A empresa acaba de receber um investimento de oito milhões de dólares. Ou seja: tem grana alta apostando em sistemas alternativos. Se você conhece outras experiências diferentes nessa linha, por favor me avisa.
QUER APRENDER DE GRAÇA?
E as universidades?
Começam a correr atrás do prejuízo. O prestigioso Massachussets Institute of Technology, MIT, já coloca praticamente todo conteúdo de seus cursos disponível online. Apostilas, textos, testes, e bastante áudio e vídeo.
De graça. É o OpenCourseWare. Você pode sair agora deste blog e acessar um curso do que você quiser, preparado por alguns dos maiores gênios do planeta, prêmios Nobel etc. É aqui.

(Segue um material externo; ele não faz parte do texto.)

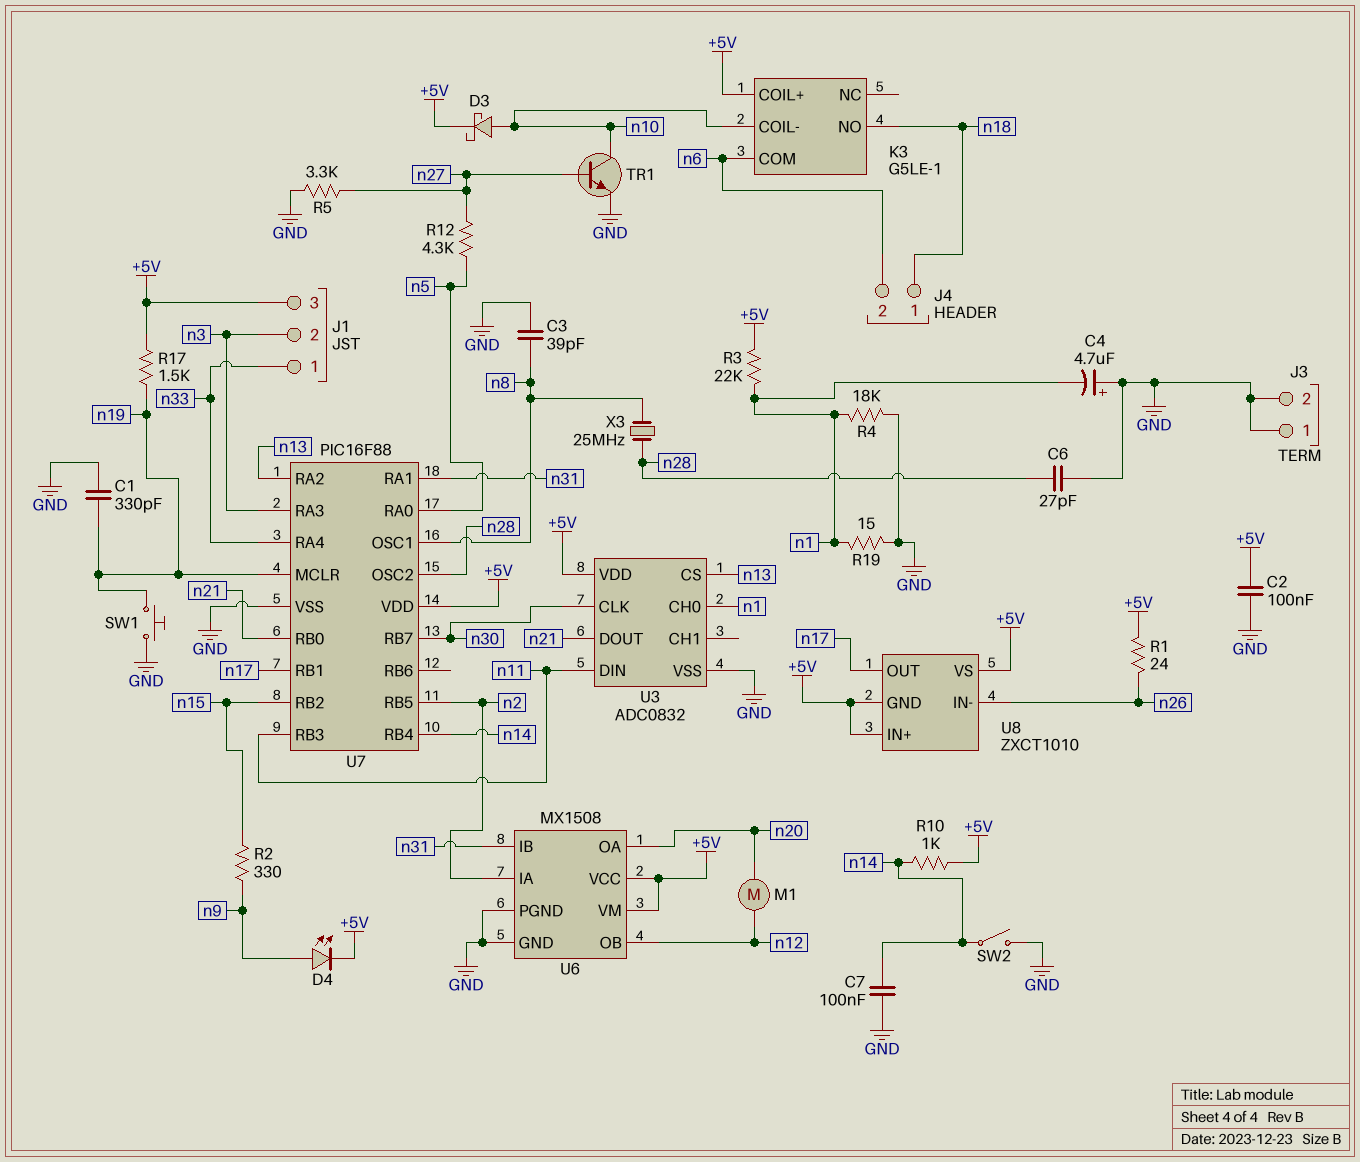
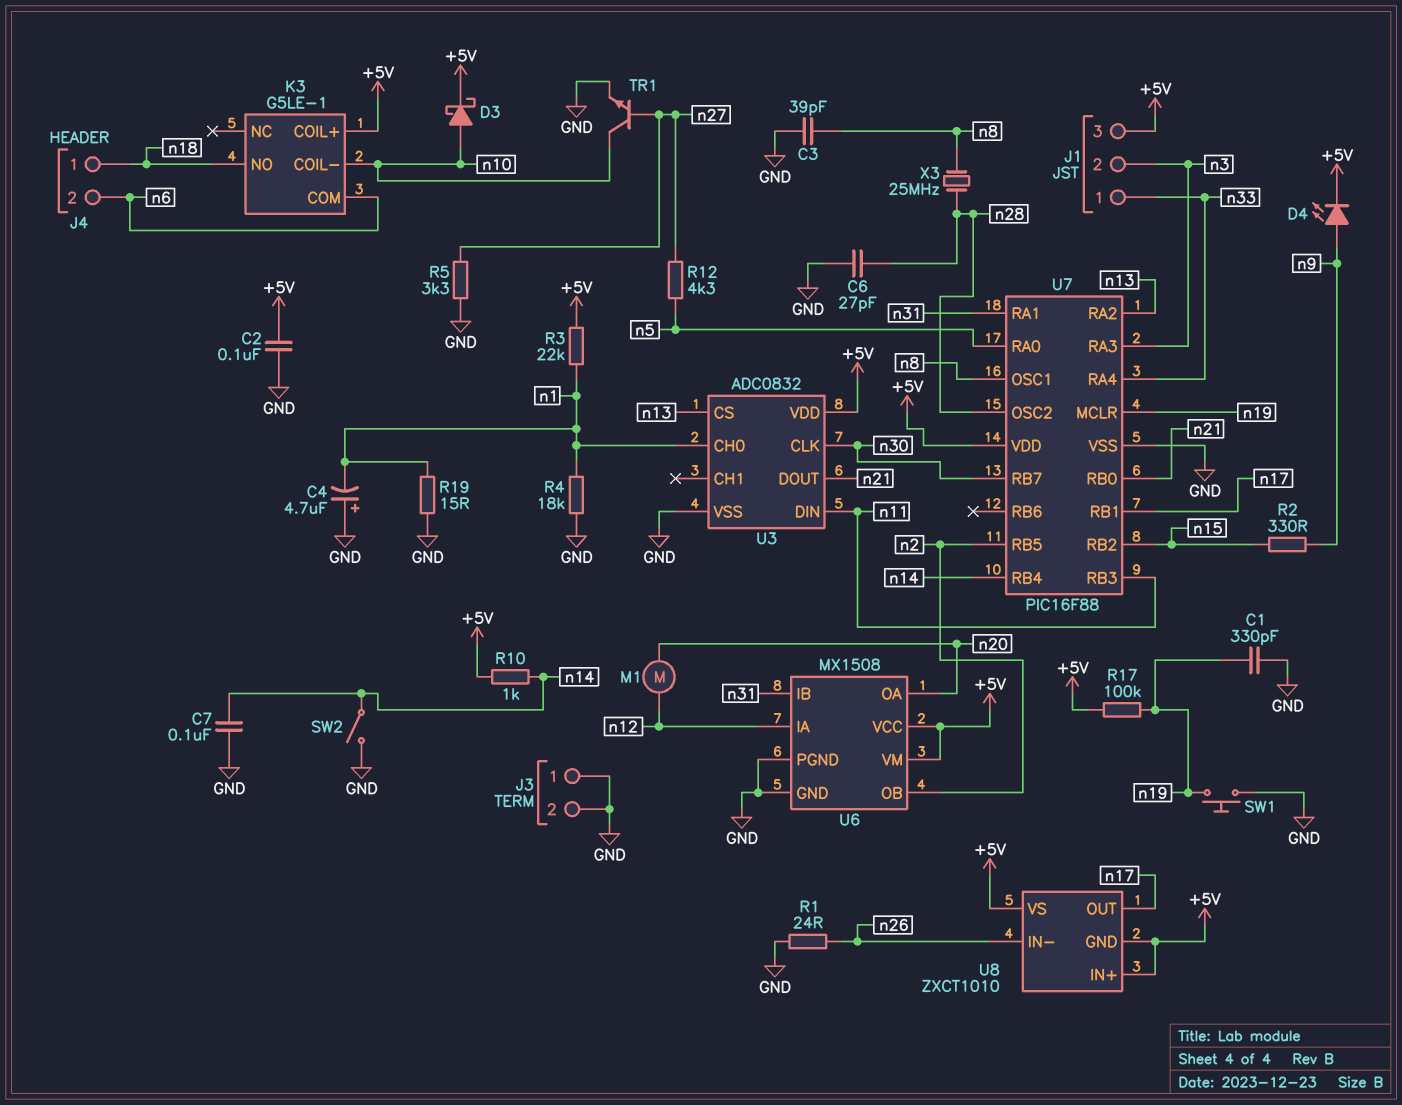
R1: 24 (+5V, n26) -> 24 (GND, n26)
R17: 1.5k (+5V, n19) -> 100k (+5V, n19)
U6 pin IA: n2 -> n12
U6 pin OB: n12 -> n2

Sabe quantos cursos tem? Mil e novecentos. Só falas português? Não tem problema. Tá cheio de curso em português aqui.
Agora, se você quiser receber um diploma do MIT em qualquer desses cursos – um degree, como dizem lá os gringos – tem que passar por uma peneira desgraçada, mudar para Boston e investir pelo menos uns US$ 200 mil.
Isso faz algum sentido para você? Será que não deveria haver mais graus de cinza entre “formado” e “não-formado”?
Citei o MIT porque é famoso. Mas Yale, Notre Dame, e muitas outras instituições estão indo nessa direção. Várias brasileiras.
Veja a lista dos participantes do consórcio OpenCourseWare aqui.
E se você não está encontrando o curso que quer, pode procurar aqui:
Por enquanto, você não ganha um diploma quando faz um curso desses. Porque, claro, não interessa para as universidades, nem pagas nem públicas.
Mas as coisas mudam e mais rápido do que a gente imagina. Em um país como o Brasil, em que 85% dos jovens de 20 a 25 anos não frequentam faculdade, não é nem previsível: é inevitável.
Um comentário:
Sem comentários, apenas algumas perguntas: a proposta do André seria válida para a escola básica? A EAD é capaz de suprir tudo aquilo que é trabalhado presencialmente? Em que ponto a informação disponibilizada na internet passa a ser aprendizado efetivo?